Julia Alvarez’s In the Time of the Butterflies

In the mid-nineties, before Junot Diaz’s sudden rise to success with the publication of his collection of short stories, Drown (1996), America’s most famous Dominican writer was Julia AlvarezThe daughter of Dominican exiles who had fled to the United States in 1960, escaping the horror orchestrated by Rafael Trujillo in their home country, Julia Alvarez merited great attention when her first book of fiction, How the García Girls Lost Their Accent (1991), became an instant success. An ambitious novel with an unorthodox structure, Alvarez weaves the tale of four Dominican émigré sisters through a series of stories that adopt shifting perspectives and flexible timeframes to create a dynamic rhythm.

Her second novel, In the Time of the Butterflies (1994), also features four distinct voices, in the shape of the main characters: the Mirabal sisters, a group of revolutionary heroines who engaged in underground subversive activity against the dictatorship of Rafael Trujillo in the Dominican Republic in the late fifties, right as the same time as Alvarez’s own parents got into the sort of trouble that forced them to head for the United States.

Indeed, this polyphony is precisely the novel’s greatest accomplishment. Julia Alvarez frames the tale of the four sisters inside a rather trite device, whereby a clumsy journalist comes to interview Dedé Mirabal, the sole survivor of the bunch, on yet another (the thirty fourth) anniversary of her sisters’ ruthless murder. Simple questions let loose Dedé’s memory and her reminiscences take us back to the start. From this point onwards, Alvarez leads us more or less chronologically through the lives of the girls, which, together, form a tightly sown pattern, at first, that grows looser as the sisters age, only to be joined again during the agonizing last few months of their lives, when incarceration, torture and estrangement is dished out equally to Patria, Minerva and Maria Teresa, and suffered, by association, by Dedé, their mother and the rest of their family.

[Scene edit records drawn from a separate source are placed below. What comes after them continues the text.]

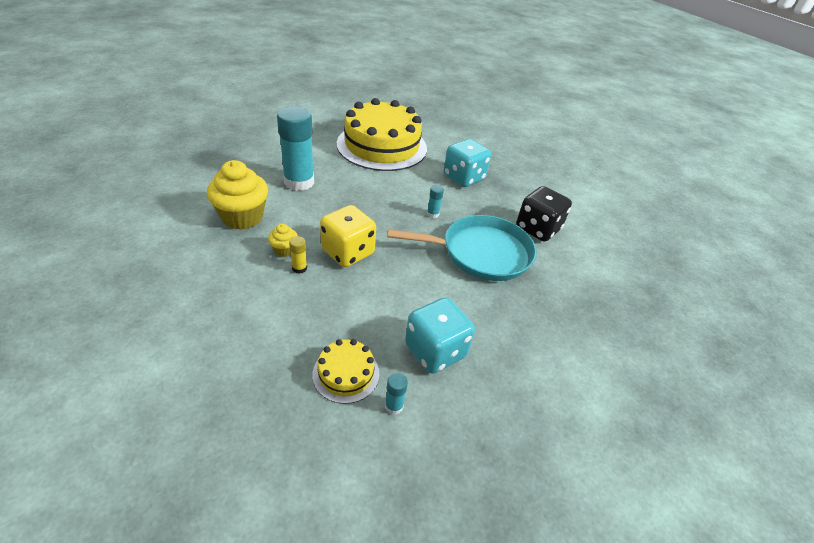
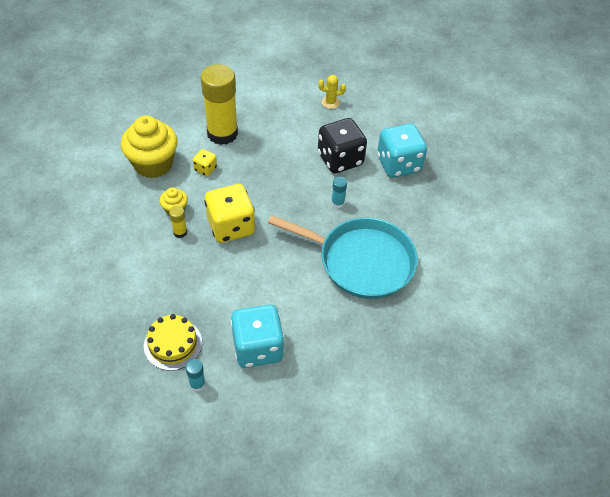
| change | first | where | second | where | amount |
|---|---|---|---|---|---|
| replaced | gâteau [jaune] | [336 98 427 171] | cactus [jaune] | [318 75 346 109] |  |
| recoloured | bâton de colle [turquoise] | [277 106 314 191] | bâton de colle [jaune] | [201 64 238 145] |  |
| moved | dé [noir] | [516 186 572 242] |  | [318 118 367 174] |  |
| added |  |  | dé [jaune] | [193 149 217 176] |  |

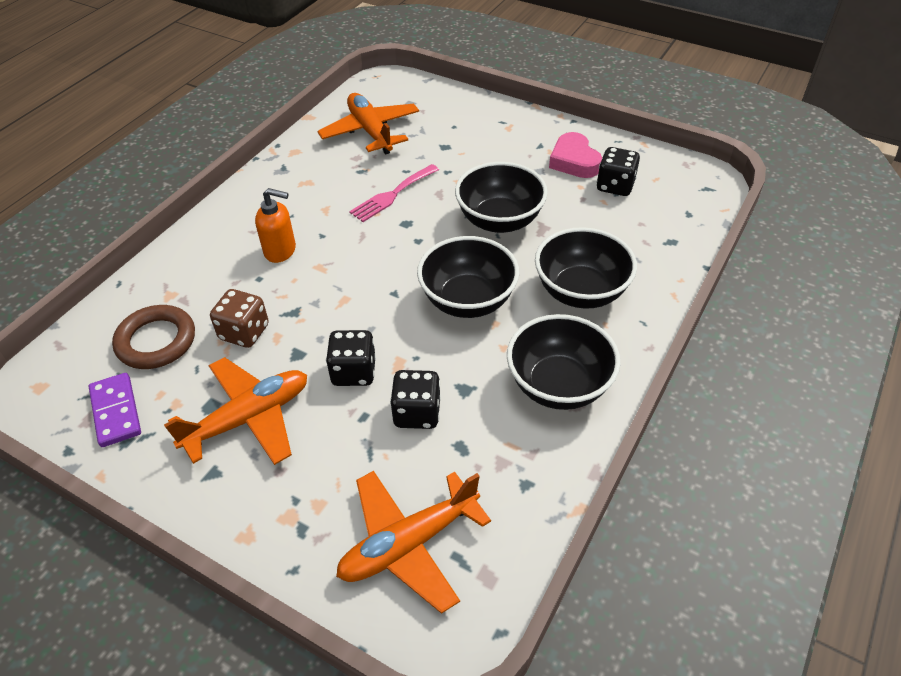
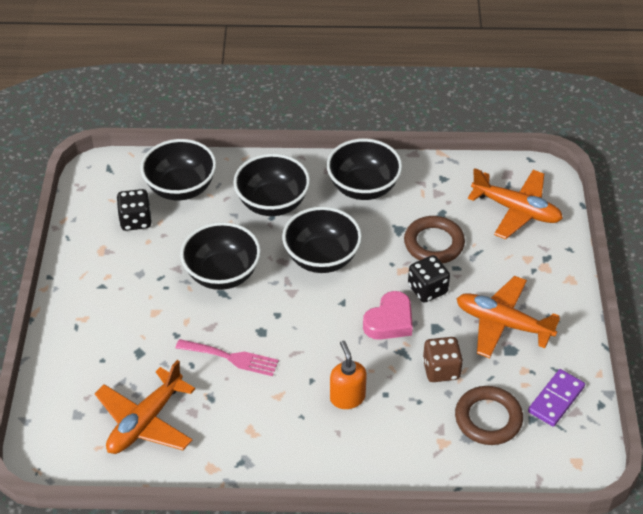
| change | first | where | second | where | amount |
|---|---|---|---|---|---|
| moved | cœur [rose] | [549 132 602 178] |  | [363 291 413 340] |  |
| replaced | dé [noir] | [390 370 441 429] | anneau [marron] | [404 216 465 264] |  |
| added |  |  | bol [noir] | [140 139 217 200] |  |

Much like in the best mystery stories, what is important in Alvarez’s novel is not the outcome – that the sisters are murdered in 1960 is known to the reader from the very start – but, rather, the circumstances that lead to such outcome. In building the context within which the Mirabal sisters exist, Alvarez shows a remarkable capability to equip her characters with discernible traits, and to stay with them for the duration of the book. If, at times, she seems patronizing in her recurrent assertion of her character’s primary attributes, this happens only because the reinforcement becomes unnecessary, given the sharp differentiation there is between four voices that are, all, equally central to the story and equally intense in their responses: where Minerva is obdurate, Patria is every bit as pious; where Dedé is devoted to her family, to her husband, María Teresa is enthusiastic and, being the youngest, naïve.

Salma Hayek adapted the novel to the big screen in 2001.

However, the clue to appreciate In the Time of the Butterflies is given to the reader in a curious frame that stands outside the actual tale. A clarifying note, almost as an epigraph, on the opening page of the book explains that “This work of fiction is based on historical facts referred to in the author’s Postscript on pages 323-324.” These, of course, are the last two pages of the book, where Alvarez puts into context the place of the Mirabal sisters in the Dominican lore, in relation to her family, who were part of the underground movement against Trujillo, and, crucially, in relation to the characterization she makes of them in the novel, where, she confesses, she seeks to retrieve them from the mystic status they have attained in the Dominican Republic, not by means of historic reconstruction, but merely through an act of her imagination.

Thus, Alvarez encourages – almost forces – the reader to read the first and last line of her book in order to be able to appreciate the content of the book itself. Unlike Mario Vargas Llosa in The Feast of the Goat, Julia Alvarez manipulates hard facts and history in order to create a fictional world where she can best address the general questions of freedom and oppression, the family, government and individual ambition that interest her. In this respect, her Mirabal sisters might as well be called García, not because they are not truthful to the historical figures, but simply because it does not matter whether or not they are. Indeed, it is a shame that Alvarez cannot fully detach herself from the heavy burden of the Mirabal name, and seeks to vindicate every aspect of womanhood through her heroines, treading carelessly on the dangerous line of female sensibility where she might have been best advised to opt instead for more sober (though not necessarily male) language. Nevertheless, if the reader can look past certain (and they are not just one or two) unsavory, almost corny, moments, then there is a lot to be derived from Alvarez’s clever use of history as fiction in the creation of a fictional world that mirrors reality.